Figure 4

The combination of MSU-42011 and carboplatin/paclitaxel changes the immune microenvironment in tumor-bearing lungs. A/J mice with established lung tumors were treated with control diet, rexinoids in diet (100 mg/kg diet), 6 total doses of carboplatin (C—50 mg/kg) and paclitaxel (P—15 m/kg), given every other week, or the combination for 12 weeks.
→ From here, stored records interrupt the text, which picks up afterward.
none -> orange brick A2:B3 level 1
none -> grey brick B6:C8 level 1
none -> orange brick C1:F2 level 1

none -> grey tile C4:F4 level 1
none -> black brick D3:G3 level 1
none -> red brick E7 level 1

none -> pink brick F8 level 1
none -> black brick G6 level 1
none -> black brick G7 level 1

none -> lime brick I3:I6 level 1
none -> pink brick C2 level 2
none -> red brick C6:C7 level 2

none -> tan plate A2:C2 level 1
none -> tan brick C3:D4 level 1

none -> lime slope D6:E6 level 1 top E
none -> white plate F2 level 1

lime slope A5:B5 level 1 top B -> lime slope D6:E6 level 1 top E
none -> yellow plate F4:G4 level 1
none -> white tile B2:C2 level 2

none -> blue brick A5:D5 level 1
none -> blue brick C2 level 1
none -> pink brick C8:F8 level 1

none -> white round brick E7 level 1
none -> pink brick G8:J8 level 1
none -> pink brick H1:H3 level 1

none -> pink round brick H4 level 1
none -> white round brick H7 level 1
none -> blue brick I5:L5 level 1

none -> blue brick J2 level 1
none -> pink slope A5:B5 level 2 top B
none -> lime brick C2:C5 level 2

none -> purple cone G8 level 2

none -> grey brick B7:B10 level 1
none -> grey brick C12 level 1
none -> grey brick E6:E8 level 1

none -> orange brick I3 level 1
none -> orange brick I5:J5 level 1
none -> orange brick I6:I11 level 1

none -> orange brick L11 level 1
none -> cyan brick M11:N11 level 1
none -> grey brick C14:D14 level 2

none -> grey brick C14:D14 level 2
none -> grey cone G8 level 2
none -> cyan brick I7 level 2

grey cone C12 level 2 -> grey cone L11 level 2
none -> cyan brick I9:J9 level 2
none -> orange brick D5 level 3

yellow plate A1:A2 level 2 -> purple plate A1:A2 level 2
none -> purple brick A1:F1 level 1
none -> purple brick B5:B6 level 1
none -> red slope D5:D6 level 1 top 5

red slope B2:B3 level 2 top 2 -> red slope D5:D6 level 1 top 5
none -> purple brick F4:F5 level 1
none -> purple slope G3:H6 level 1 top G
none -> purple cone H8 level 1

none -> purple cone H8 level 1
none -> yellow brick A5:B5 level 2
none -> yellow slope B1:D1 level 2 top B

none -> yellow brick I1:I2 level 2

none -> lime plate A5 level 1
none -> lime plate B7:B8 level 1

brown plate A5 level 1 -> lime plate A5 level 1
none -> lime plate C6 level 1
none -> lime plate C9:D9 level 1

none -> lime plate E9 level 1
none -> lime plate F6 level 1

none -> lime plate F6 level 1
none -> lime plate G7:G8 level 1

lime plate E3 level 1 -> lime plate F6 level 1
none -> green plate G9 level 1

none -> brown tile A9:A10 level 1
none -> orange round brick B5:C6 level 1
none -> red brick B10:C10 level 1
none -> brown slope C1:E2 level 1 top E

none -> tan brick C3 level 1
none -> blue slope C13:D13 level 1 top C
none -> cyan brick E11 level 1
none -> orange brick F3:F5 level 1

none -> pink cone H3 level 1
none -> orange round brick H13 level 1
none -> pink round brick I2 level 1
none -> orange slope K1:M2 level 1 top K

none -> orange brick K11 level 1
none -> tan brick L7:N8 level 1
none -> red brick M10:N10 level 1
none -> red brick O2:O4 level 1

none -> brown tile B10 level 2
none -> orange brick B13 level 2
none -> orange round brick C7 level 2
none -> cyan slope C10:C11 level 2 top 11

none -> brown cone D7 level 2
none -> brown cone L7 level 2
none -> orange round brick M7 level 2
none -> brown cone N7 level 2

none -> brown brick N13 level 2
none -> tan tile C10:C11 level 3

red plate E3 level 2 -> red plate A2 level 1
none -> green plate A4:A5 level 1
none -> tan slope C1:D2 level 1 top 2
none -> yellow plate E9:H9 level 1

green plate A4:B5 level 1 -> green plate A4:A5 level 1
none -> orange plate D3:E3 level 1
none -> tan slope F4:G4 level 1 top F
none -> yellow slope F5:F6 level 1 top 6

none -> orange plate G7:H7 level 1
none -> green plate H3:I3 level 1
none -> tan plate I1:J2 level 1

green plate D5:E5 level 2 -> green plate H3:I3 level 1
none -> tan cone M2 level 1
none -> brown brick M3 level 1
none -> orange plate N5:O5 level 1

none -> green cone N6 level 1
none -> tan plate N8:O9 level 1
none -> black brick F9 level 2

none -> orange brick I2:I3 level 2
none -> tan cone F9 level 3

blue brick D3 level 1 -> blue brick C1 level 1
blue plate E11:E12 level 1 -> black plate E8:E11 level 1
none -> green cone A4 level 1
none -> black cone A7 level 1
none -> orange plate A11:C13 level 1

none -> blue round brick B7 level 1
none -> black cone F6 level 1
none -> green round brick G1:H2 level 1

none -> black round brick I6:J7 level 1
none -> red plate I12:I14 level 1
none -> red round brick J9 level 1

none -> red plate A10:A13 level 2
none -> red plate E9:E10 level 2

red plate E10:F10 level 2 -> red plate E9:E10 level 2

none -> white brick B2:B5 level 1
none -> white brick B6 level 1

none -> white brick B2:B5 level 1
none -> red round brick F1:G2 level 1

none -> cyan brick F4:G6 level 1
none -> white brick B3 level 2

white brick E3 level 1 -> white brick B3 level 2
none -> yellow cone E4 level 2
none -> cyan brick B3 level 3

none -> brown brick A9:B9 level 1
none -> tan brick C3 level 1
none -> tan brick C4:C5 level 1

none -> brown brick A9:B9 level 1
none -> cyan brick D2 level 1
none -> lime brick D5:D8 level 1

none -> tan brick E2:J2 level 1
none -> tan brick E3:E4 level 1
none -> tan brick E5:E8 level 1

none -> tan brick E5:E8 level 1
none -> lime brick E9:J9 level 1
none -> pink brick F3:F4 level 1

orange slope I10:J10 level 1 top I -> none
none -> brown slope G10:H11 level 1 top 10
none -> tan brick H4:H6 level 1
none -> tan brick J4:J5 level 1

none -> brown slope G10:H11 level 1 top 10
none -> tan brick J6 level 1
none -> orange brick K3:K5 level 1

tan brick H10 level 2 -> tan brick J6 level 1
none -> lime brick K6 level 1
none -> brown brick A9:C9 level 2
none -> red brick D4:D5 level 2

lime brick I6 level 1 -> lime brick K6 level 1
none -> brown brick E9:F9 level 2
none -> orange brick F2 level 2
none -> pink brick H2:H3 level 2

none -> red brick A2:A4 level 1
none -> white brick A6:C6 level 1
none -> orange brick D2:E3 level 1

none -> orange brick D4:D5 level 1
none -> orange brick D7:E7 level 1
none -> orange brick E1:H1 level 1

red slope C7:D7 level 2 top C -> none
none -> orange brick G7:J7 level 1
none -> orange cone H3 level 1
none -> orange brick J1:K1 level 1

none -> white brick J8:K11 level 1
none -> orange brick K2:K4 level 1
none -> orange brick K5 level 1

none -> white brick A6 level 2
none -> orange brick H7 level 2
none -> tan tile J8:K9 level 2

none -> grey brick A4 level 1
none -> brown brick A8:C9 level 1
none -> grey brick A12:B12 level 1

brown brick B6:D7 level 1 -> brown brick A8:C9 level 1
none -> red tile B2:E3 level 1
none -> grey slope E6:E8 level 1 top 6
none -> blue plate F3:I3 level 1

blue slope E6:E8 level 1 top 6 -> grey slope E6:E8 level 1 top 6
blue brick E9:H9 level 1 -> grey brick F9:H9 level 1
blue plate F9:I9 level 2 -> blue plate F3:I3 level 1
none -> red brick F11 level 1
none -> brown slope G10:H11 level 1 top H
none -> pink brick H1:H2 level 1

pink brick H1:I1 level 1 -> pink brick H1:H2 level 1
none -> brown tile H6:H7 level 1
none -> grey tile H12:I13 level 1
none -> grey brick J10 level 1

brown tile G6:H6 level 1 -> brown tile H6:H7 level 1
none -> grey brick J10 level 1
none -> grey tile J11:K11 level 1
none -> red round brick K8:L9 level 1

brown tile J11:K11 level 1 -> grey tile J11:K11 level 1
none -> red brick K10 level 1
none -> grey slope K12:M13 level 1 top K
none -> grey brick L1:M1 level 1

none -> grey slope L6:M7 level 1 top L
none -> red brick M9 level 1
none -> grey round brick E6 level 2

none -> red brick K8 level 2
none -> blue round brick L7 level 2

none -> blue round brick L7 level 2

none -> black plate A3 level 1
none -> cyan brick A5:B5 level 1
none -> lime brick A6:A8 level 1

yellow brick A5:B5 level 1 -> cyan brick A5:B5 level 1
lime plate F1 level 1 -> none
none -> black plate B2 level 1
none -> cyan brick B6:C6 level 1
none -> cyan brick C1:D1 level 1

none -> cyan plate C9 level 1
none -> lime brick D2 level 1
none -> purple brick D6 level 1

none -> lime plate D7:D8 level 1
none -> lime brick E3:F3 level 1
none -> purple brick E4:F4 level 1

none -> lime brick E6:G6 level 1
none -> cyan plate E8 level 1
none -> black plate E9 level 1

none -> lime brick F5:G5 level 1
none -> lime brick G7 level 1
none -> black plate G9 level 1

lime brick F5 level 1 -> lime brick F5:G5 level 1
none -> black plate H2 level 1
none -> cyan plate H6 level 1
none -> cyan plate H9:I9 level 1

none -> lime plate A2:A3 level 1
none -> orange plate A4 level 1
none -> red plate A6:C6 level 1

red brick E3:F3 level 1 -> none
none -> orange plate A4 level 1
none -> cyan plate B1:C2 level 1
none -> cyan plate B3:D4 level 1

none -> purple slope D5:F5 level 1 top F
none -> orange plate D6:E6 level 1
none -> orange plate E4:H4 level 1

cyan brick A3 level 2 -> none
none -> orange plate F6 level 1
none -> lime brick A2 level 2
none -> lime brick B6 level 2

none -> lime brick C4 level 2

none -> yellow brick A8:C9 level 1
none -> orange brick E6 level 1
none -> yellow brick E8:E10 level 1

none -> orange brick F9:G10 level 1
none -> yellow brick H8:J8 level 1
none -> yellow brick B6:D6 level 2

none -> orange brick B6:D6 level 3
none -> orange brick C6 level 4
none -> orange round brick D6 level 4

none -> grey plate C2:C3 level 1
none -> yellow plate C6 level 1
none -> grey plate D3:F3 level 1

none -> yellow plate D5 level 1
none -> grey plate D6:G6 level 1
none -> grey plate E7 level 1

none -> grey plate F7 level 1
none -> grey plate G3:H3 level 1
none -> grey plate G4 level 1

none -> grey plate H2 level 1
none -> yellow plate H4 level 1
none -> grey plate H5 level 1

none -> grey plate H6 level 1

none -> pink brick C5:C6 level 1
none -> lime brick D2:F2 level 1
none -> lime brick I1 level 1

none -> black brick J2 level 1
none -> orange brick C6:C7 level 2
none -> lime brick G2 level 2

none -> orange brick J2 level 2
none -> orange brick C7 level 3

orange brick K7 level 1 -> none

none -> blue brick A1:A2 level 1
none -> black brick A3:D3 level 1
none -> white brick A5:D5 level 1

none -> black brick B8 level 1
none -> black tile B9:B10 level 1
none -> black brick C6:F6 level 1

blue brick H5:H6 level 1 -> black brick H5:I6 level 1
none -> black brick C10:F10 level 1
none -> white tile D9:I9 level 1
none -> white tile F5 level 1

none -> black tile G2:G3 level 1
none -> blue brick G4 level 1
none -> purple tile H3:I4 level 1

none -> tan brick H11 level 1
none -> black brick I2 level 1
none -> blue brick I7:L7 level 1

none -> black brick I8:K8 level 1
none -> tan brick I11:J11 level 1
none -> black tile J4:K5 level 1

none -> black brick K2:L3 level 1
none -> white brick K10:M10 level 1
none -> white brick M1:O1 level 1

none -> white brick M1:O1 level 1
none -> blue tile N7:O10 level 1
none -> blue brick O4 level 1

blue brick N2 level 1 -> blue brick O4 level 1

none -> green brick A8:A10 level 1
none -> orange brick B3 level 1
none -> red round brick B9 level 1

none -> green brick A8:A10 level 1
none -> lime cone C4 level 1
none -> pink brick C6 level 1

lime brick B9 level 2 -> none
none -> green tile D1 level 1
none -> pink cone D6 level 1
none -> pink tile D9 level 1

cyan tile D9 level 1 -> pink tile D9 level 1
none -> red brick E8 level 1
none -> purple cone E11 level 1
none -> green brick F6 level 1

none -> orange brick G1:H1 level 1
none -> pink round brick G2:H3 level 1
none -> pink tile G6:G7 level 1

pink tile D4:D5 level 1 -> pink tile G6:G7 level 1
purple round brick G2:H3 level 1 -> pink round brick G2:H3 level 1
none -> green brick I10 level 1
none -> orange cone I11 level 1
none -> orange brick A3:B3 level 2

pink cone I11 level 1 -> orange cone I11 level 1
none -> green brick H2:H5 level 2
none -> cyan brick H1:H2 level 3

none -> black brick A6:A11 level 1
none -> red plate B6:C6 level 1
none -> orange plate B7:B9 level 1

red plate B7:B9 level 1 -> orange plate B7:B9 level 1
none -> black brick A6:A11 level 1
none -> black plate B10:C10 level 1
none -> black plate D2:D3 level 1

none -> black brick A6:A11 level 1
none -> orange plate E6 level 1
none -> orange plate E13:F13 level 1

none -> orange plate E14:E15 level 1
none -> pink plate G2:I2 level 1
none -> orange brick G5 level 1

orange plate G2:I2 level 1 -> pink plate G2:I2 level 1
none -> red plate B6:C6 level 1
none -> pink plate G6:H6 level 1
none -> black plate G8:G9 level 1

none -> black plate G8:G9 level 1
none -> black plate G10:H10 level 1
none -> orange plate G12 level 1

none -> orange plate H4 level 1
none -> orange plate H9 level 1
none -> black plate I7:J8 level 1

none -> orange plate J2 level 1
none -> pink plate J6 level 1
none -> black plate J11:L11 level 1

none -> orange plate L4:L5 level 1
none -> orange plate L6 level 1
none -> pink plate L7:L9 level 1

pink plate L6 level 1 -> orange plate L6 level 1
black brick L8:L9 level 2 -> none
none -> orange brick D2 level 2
Flow cytometry (A and B) and immunohistochemistry (C) were used to detect immune populations in the lung. (A) Levels of macrophages (CD45⁺, CD11b⁺, Gr1-, CD64⁺, ia-ie⁺) and alveolar macrophages (CD45⁺, CD11b⁺, CD11c⁺, Gr1-, CD64⁺, ia-ie⁺) in the lung and mean florescence for CD206 (M2 macrophage marker) in alveolar macrophages. (B) Expression of CD8 cytotoxic T cells, the T cell activation markers CD69 and CD25, and the degranulation marker CD107a in the lung. The mean florescence for early (CD69) and late (CD25) activated cytotoxic CD8 T cells are also shown. (C) Immunohistochemistry for F4/80 (pan macrophage marker), CD206 M2 macrophages, CD107a degranulation, and CD8 T cells in the lung. Scale bar represents 60 μM.